Backpropagation

You just got your exam back. You scored 60% — not great. Now you want to figure out what went wrong. You trace backward through your preparation: the final answers were wrong because your calculations were off, your calculations were off because you misunderstood a formula, and you misunderstood the formula because you skipped that chapter.

You've just done backpropagation in your head. You started with the error (bad grade), traced it backward through each stage, and figured out exactly what to fix and by how much.

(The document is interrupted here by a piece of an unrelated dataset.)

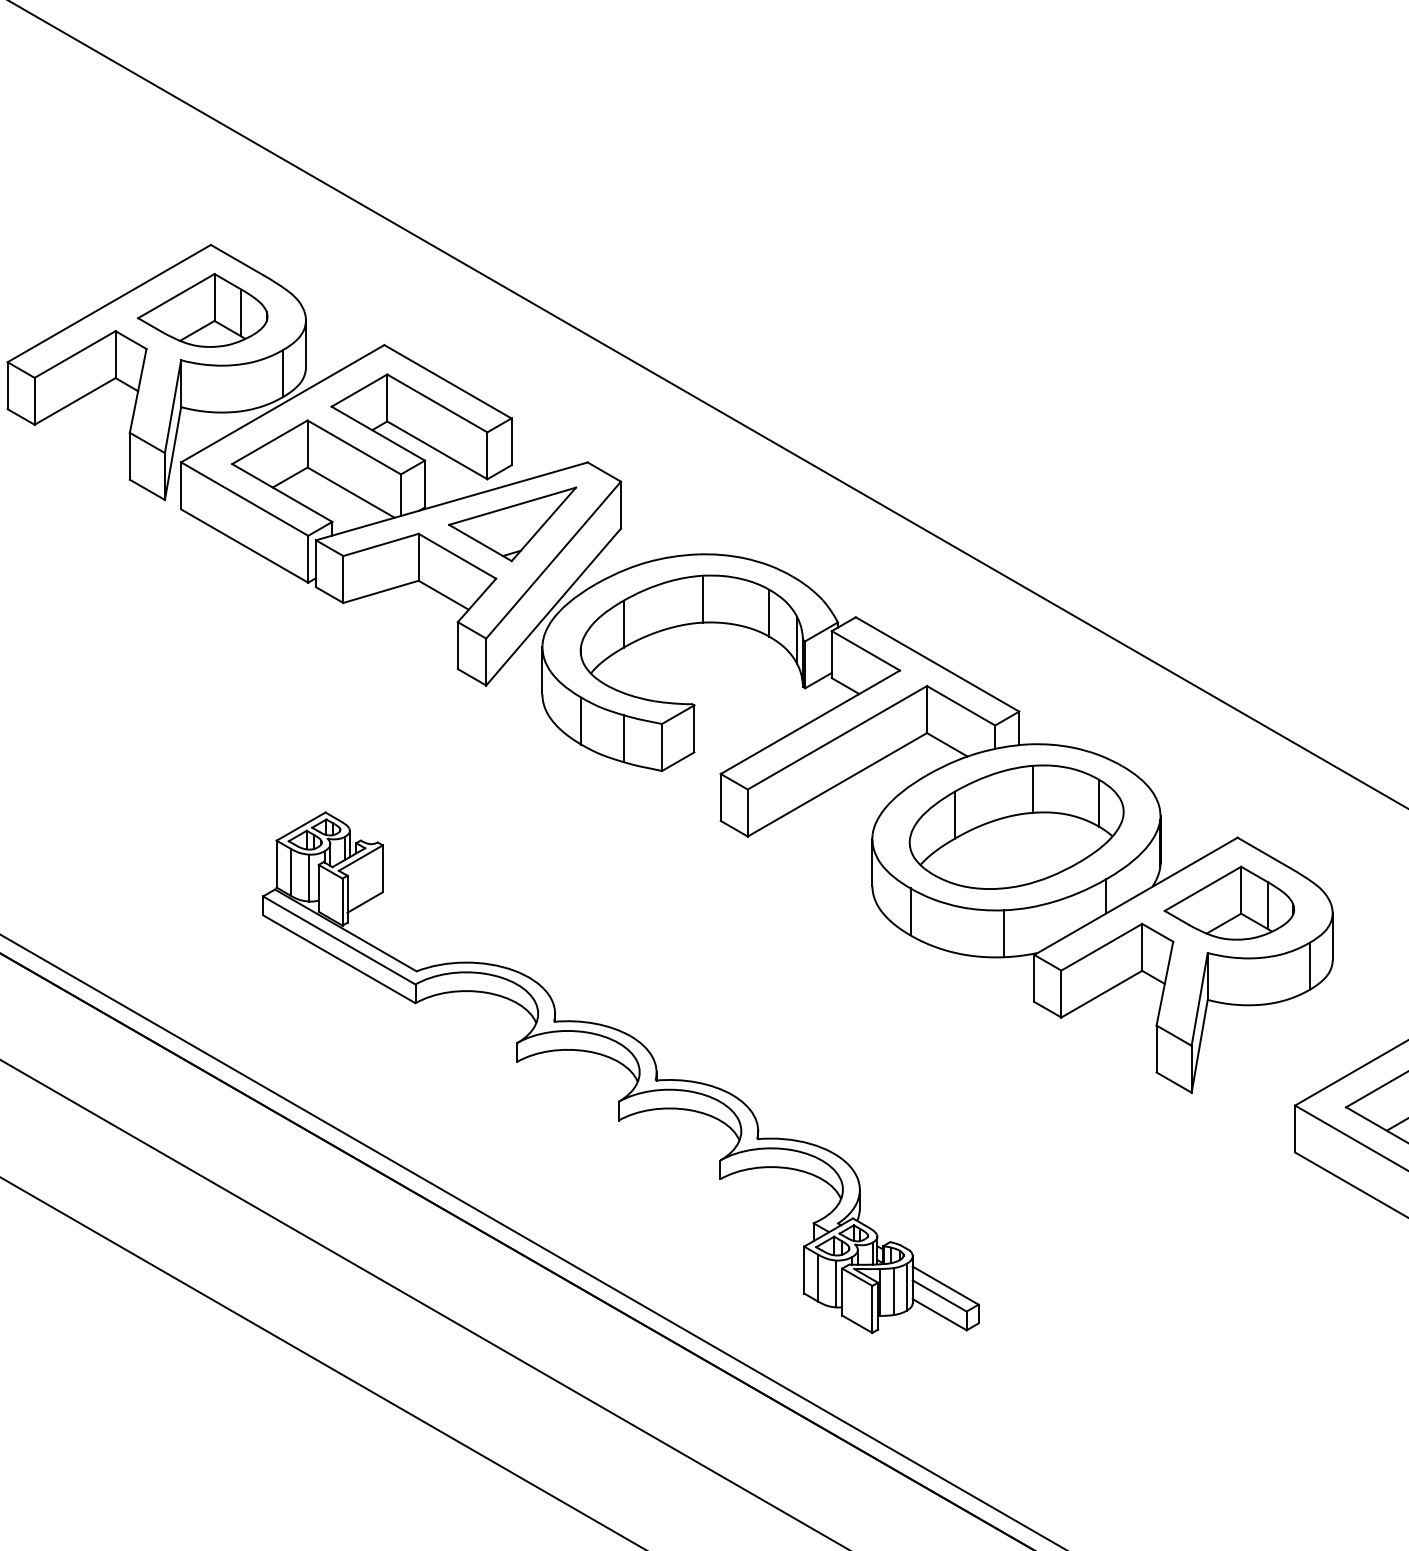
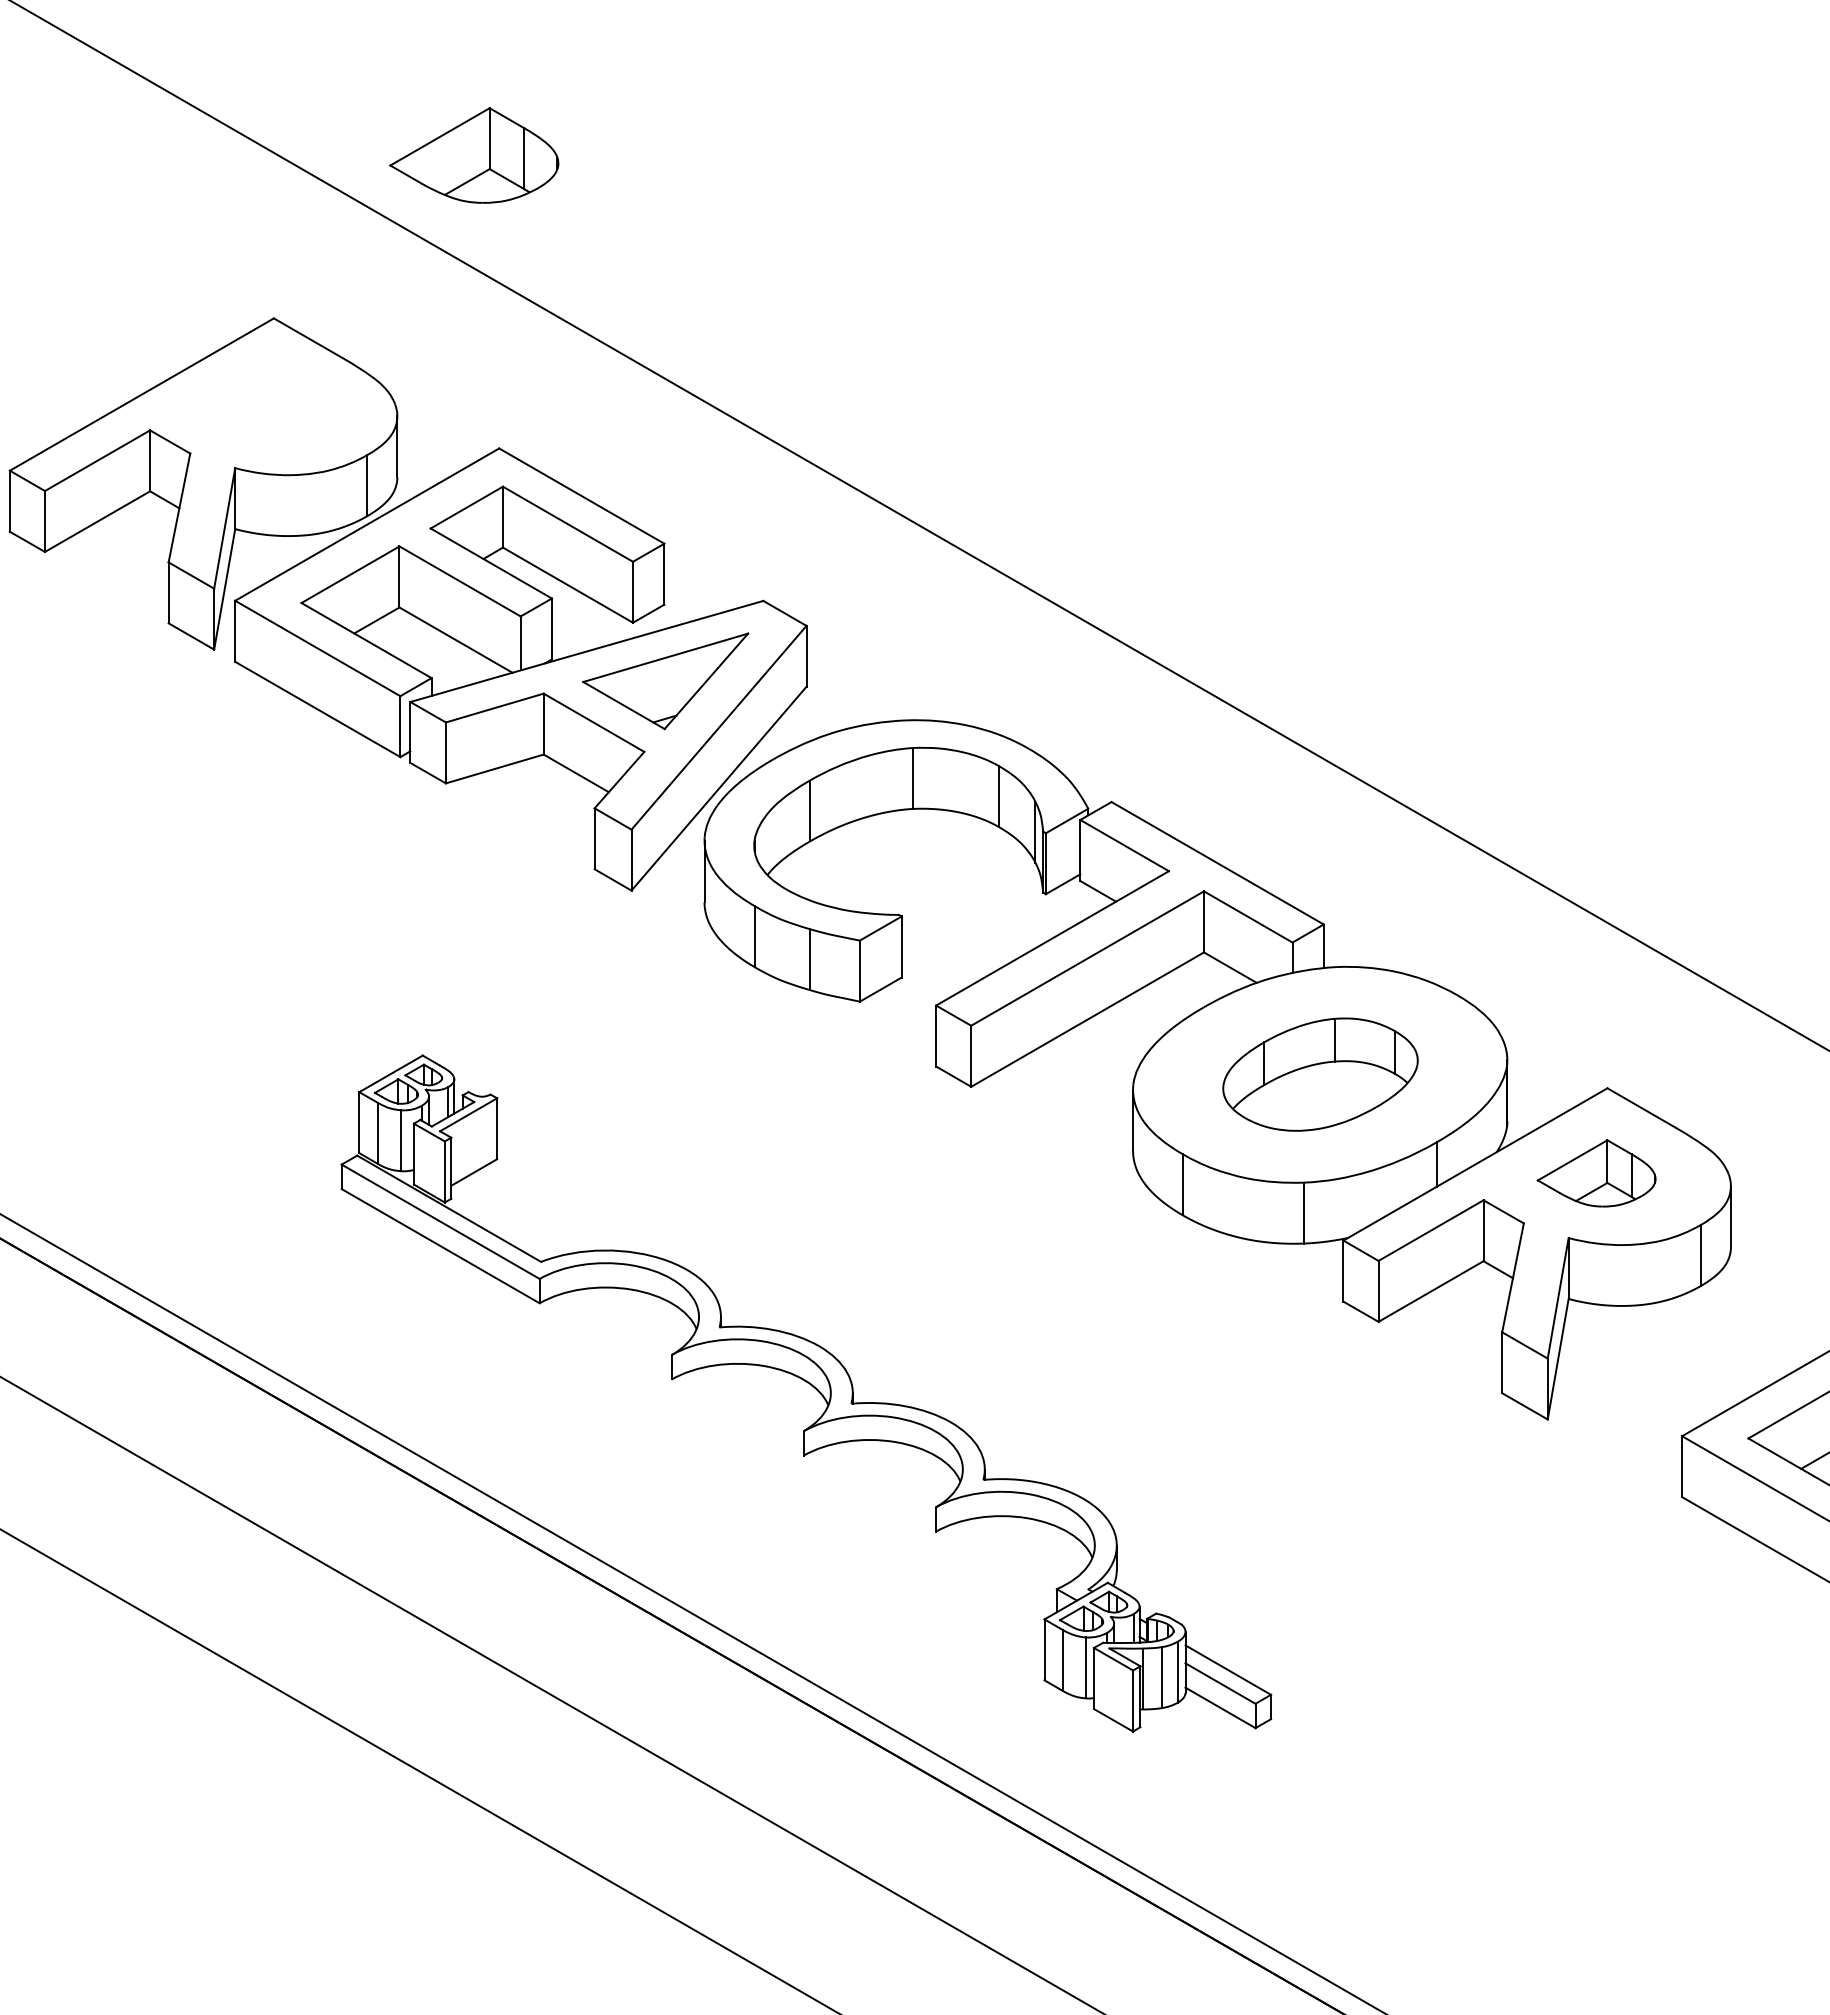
part: (202, 310) -> (474, 155), moved
part: (1016, 827) -> (1320, 1074), size x0.7
part: (1229, 903) -> (1596, 1173), size x0.7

That's precisely how neural networks learn. The error at the output flows backward through the network, telling each weight: "Here's how much you contributed to the mistake, and here's how you should change."

Step 1: Forward pass — make a prediction

First, data flows forward through the network: input layer, hidden layers, output layer. At the end, you get a prediction. Compare it to the actual answer, and you get an error (loss).

Step 2: Backward pass — assign blame

Now the error flows backward. At each layer, we calculate: "How much did each weight contribute to the error?" This is done using the chain rule from calculus.

Think of a chain of dominoes. The output error depends on the last layer's weights, which depend on the second-to-last layer's weights, which depend on... all the way back to the input. The chain rule lets us calculate the blame at each link in this chain.

Step 3: Update — fix the mistakes

Once we know each weight's share of the blame (its gradient), we nudge it in the opposite direction. Made the error bigger? Move this way. Made it smaller? Keep going that way. This is gradient descent in action.

The chain rule: the heart of backprop

Suppose you have a chain of functions: y = f(g(h(x))). The chain rule says:

dy/dx = (dy/df) * (df/dg) * (dg/dx)

In neural network terms: the gradient of the loss with respect to an early-layer weight is the product of all the gradients along the path from that weight to the output.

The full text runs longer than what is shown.